Sunday, February 17, 2008

We need schools for all our children

A few months ago I visited a school run by the Bangalore charity Parikrma, which offers a world-class English-language education for slum children. Interacting with the kids, who ranged in age from five-year-olds, who had just started schooling, to 16-and-17-year-olds about to take their board exams, provided no clue to their humble origins. One child spoke boldly of his plans to join the civil services. "Three years ago," Parikrma’s founder, Shukla Bose, whispered to me, "I found him selling newspapers at a traffic light."
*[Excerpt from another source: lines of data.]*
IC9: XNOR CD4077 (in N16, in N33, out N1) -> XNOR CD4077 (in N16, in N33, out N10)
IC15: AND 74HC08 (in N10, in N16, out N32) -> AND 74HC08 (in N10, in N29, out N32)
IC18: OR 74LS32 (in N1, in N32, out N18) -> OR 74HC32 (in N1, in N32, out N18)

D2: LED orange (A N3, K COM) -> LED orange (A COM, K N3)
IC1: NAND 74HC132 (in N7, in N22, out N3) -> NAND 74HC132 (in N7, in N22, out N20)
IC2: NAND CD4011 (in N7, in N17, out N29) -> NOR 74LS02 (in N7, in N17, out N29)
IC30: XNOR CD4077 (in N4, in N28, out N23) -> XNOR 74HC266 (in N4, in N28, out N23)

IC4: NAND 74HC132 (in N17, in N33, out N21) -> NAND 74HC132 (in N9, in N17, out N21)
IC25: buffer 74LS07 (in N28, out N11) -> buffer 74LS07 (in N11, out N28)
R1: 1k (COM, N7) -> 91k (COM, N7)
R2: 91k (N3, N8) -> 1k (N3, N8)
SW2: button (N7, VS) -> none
The Parikrma model sets out to prove that the poorest and most disadvantaged of India’s children can, if given the education, match the best of our elite. But it is not just that Shukla takes in the poorest kids - only those whose families earn less than Rs 750 a month are eligible.
It is also that she recognises that education only succeeds if other factors work in its favour. Of what use is excellent teaching if the child is too hungry to concentrate or too undernourished for her brain to develop? So Parikrma provides all the kids with a full breakfast on arrival in the morning, a solid lunch at mid-day and a snack before they leave for home. What if they can’t afford to get to school from where their parents live? So, bus-passes are provided. But how can you expect poor kids to stay in school if their parents are ill at home and need their children’s help? So, Parikrma provides healthcare assistance to the entire family during the student’s years in school. And what good is a first-rate school education if the child does not have the resources or opportunities to go to college? So, Shukla has been busy fund-raising for full scholarships to send her first graduating class to university next year. Parikrma’s approach is impressive, its experience entirely positive, and the stories of its children heart-warming. Whereas, in Bangalore’s government schools, the drop-out rate by the eighth standard is as high as 72%, and the pass rate for the higher secondary exams 8%, Parikrma’s children, despite coming from poverty-stricken homes, all stay in school, and are expected to fare extremely well when the first group of them takes their board exams. What is more, to see the discipline in the smartly-uniformed children (uniforms also provided by Parikrma, of course), the intelligence shining through their scrubbed faces, the confidence in their questions to a visitor, and above all, the hope, is to see lives transformed, and futures built where there was only despair. Parikrma’s is not the only example of such educational endeavour.
The Shanti Bhavan school in Tamil Nadu, run by the hugely impressive Abraham George - a former army officer who made his fortune in computers and is determined to give it back through his philanthropic George Foundation - also educates slum children to the highest standards, though it does so in a boarding-school format. ( The New York Times’ columnist Thomas L Friedman has written extensively of Shanti Bhavan in his book The World Is Flat .) I would not be surprised if readers write in to tell me of other charitable organisations trying to do similar work elsewhere in the country. Their methods and operating principles may vary, but the essential thing is this: they all realise that India is never going to be a great 21st century power if it doesn’t educate its young - all of them, not just the ones who can afford an education.
I am sure the government recognises this too, but it has neither the resources nor the ability to deliver quality education to all of India’s children. Education is a state subject in our federal constitution, so its quality varies widely, from Kerala’s 100% record in putting all children through school, to Bihar’s female literacy rate of 27%. Our state governments have not been able to enroll all children between the ages of five and ten in school, nor are they able to retain the ones they enroll - some drop out because their families can’t afford to keep them in school when they could be out to work in the fields or weaving rugs or making footballs, some because the teaching is so abysmal that they don’t learn anything at school anyway. The result is that more Indian kids have never seen the inside of a school than those of any other country in the world. And those who have may not see a teacher, since we hold the world record for teacher absenteeism, or be given the books and learning materials without which the educational experience is incomplete.
How on earth can we maintain our much-vaunted economic growth rates if we don’t produce enough educated Indians to claim the jobs that a 21st century economy offers? And how does the government expect to ever remedy the problem if it holds onto antiquated ideas about restricting educational opportunity to the non-profit sphere, when it is clear worldwide that the private sector is providing the best models for education? It is ironic that the man who bids fair to become the Bill Gates of schooling around the world is an Indian - Sunny Varkey, whose Global Education Management Systems already runs 65 for-profit schools across the Middle East, and who is the world’s biggest employer of British teachers outside Britain. But this Indian cannot open his GEMS schools in India, because our educational system won’t allow him to. That leaves us with a handful of excellent private and missionary schools, a large number of uneven (but mostly hopeless) government schools, millions of kids with no schooling at all - and the efforts of charities like Shanti Bhavan and Parikrma. I asked the Parikrma high school kids what they wanted to do in life. Sixteen opted for computer programming - a reflection of our era. One wanted to join the army, half a dozen the IAS, and one girl the CBI, "because I want to bring justice to our society." Our society needs justice - and it will only have it when we have enough schools to do justice to the potential of all our children.